With the deep analysis of the above alternatives, it is advised that the business needs to select the alternative 3 in order to maintain a competitive position in the long run. As the alternative 3 would make it possible for the company to not only present new and ingenious products in the market it would likewise reduce the high expenses on R&D under alternative 2 and increase the earnings margins. It would make it possible for the company to increase its share prices too, as investors want to invest more in companies with considerable R&D costs and increase in the total worth of the business.

Action and implementation Strategy

Technique can be implemented efficiently by establishing particular short term along with long term plans. These plans could be as follows;

Short-term Plan (0-1 year).

• Under the short term plan The Risk Management Foundation Of The Harvard Medical Institutions Inc Case Analysis ought to perform various activities to execute its NHW technique efficiently. These activities are as follows;.
• Get the audit of its brand portfolio done, to examine the core selling brand names, which generate most of its income.
• Evaluate the current target market in addition to the marketplace sector which is not consist of in the business's circle.
• Evaluate the current monetary information to determine the quantity that should be spent on the R&D and acquisitions.
• Evaluate the potential investors and their nature, i.e. do they want long term benefits (capital gain), or the desire early revenues (dividend). It would let the business to know that how much quantity should be invested in R&D.

Mid Term Plan (1-5 years).

• Obtain those organizations in which the business has possible experience to deal with. Obtain most beneficial companies with a strong commitment to health, to develop the consumer's perceptions in the right instructions.
• Focus more on acquisitions than R&D to build the base in the consumer's mind about The Risk Management Foundation Of The Harvard Medical Institutions Inc values and vision and to avoid possible threat of sunk expense.

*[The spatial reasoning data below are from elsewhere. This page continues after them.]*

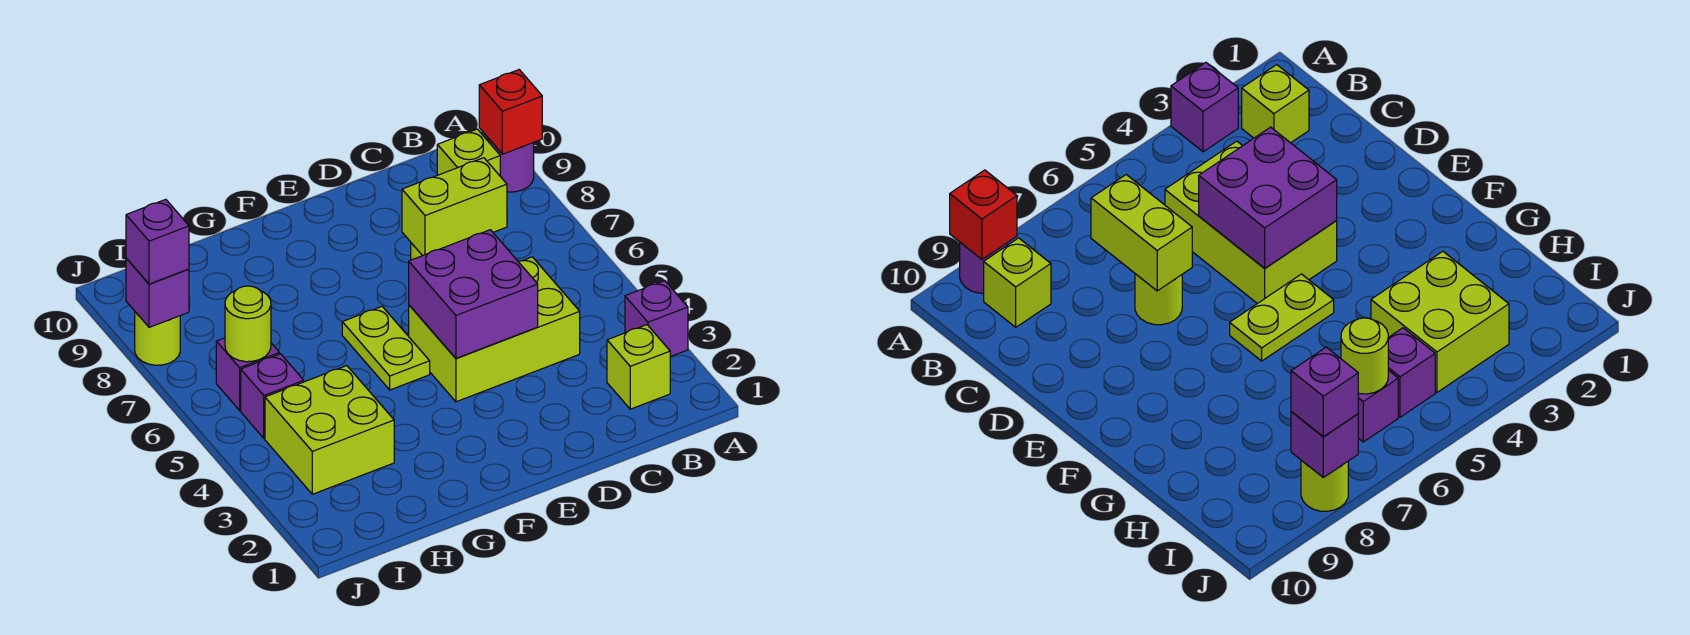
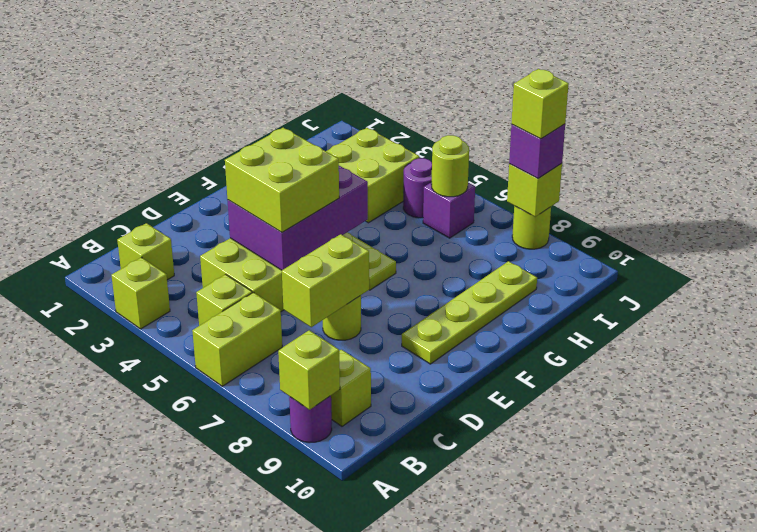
purple brick A3 level 1 -> lime brick A3 level 1
none -> lime brick A6:B6 level 1
red brick A9 level 2 -> lime brick A9 level 2
none -> lime brick B5 level 1
purple brick D4:E5 level 2 -> purple brick D4:F5 level 2
none -> lime brick D4:E5 level 3
none -> lime plate E9:H9 level 1
purple brick I5 level 1 -> purple round brick I5 level 1
purple brick J8 level 2 -> lime brick J8 level 2
none -> lime brick J8 level 4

Long Term Strategy (1-10 years).

• Obtain organizations with health as well as taste element, as the base for the The Risk Management Foundation Of The Harvard Medical Institutions Inc as a business producing healthy products has actually been constructed under midterm plan and now the company might move towards taste element as well to comprehend the customers, which focus more on taste rather than health.
• Be more aggressive towards R&D than the acquisitions, as it is the considerable time to develop brand-new items.

Conclusion.
Recommendations
The Risk Management Foundation Of The Harvard Medical Institutions Inc Case Analysis has actually established substantial market share and brand name identity in the urban markets, it is recommended that the business must focus on the rural locations in terms of establishing brand commitment, awareness, and equity, such can be done by creating a particular brand allocation strategy through trade marketing strategies, that draw clear difference in between The Risk Management Foundation Of The Harvard Medical Institutions Inc products and other rival items. This will enable the business to establish brand equity for recently introduced and already produced products on a greater platform, making the reliable use of resources and brand image in the market.